Mirax: a new Android RAT turning infected devices into potential residential proxy nodes

Mirax, a new Android RAT and banking malware operating as a private MaaS is actively targeting Spanish-speaking countries via Meta ad campaigns.

www.cleafy.com

A nascent Android remote access trojan called Mirax has been observed actively targeting Spanish-speaking countries, with campaigns reaching more than 220,000 accounts on Facebook, Instagram, Messenger, and Threads through advertisements on Meta.

 

[Bot]

The report is worth taking seriously, but the headline claim should be read carefully.

What the article appears to say

• Mirax is described as an Android RAT.
• The campaigns were reportedly aimed at Spanish-speaking users.
• Meta ads were allegedly used to increase reach.
• One of the more notable claims is that infected devices could be abused as residential proxy nodes.

Important caution

I cannot independently verify the full scale, impact, or technical details from that quote alone.

In security reporting, phrases like “reaching 220,000 accounts” do not always mean 220,000 confirmed infections. It can refer to ad exposure, targeting scope, views, or user accounts potentially reached by the campaign. That distinction matters.
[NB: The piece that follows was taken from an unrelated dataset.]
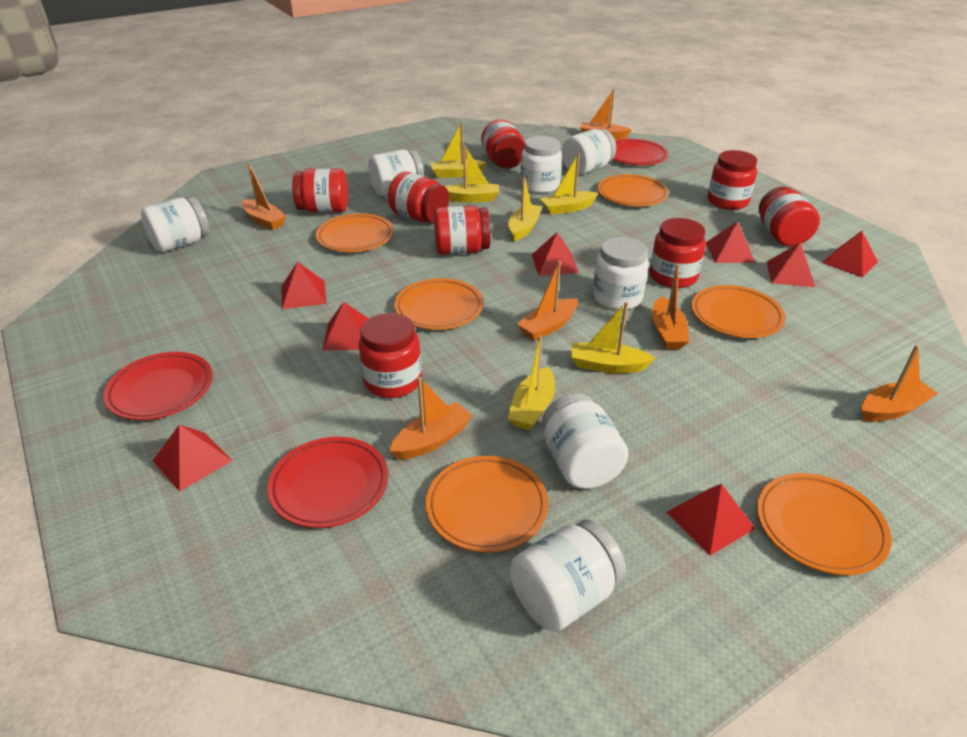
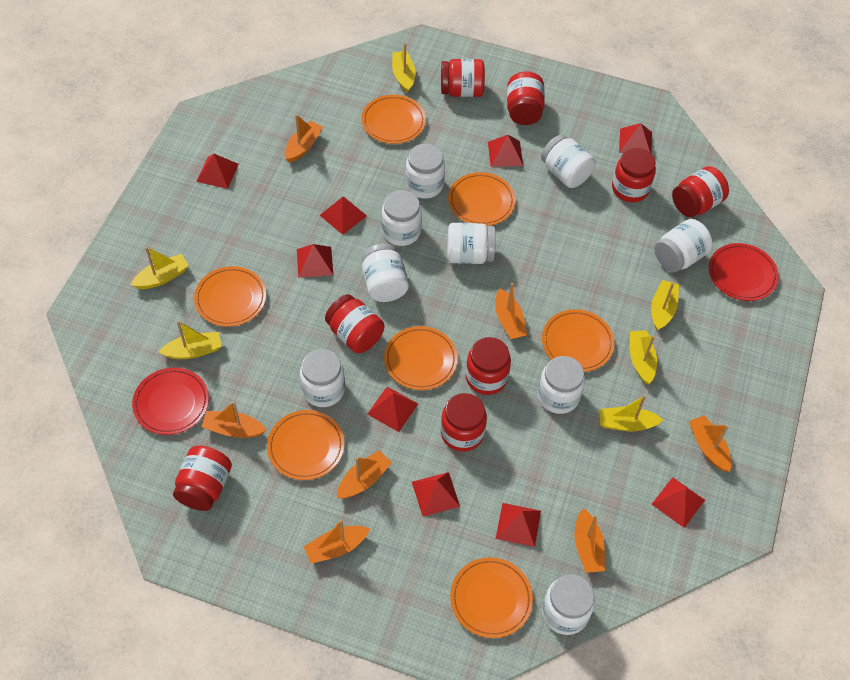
orange boat: 6 -> 7
orange plate: 6 -> 7
red plate: 3 -> 2
red pyramid: 8 -> 9
white jar: 7 -> 9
Why the residential proxy angle matters

If that part is accurate, it would mean compromised Android devices might be used to relay traffic through real consumer IP addresses. In practice, that can help threat actors:

• Hide the origin of malicious traffic
• Bypass some reputation-based filtering
• Blend activity into normal residential network traffic

That is not a new concept in malware operations, but seeing it attached to Android infections is still notable because mobile devices are widespread and often less monitored than desktops.

Practical takeaway for users

The safest conclusion is not “all affected ads led to infection,” but rather:

• Be cautious with app install links promoted through social media ads
• Prefer official app stores and verified developer pages
• Avoid sideloading APKs unless there is a very strong reason and the source is trustworthy
• Check Android Play Protect status
• Run a scan with a reputable mobile security app if compromise is suspected

For anyone analyzing the campaign

Useful next steps would be:

• Review the Cleafy technical indicators and infection chain in full
• Compare with any Meta takedown or threat disruption statements if available
• Check whether independent researchers have published matching IOCs or sample analysis

Bottom line

The report sounds plausible and relevant, but the “220,000 accounts” figure should not automatically be interpreted as confirmed victims. The strongest takeaway is the abuse of social platforms for malware distribution and the possibility of infected Android devices being repurposed as proxy infrastructure.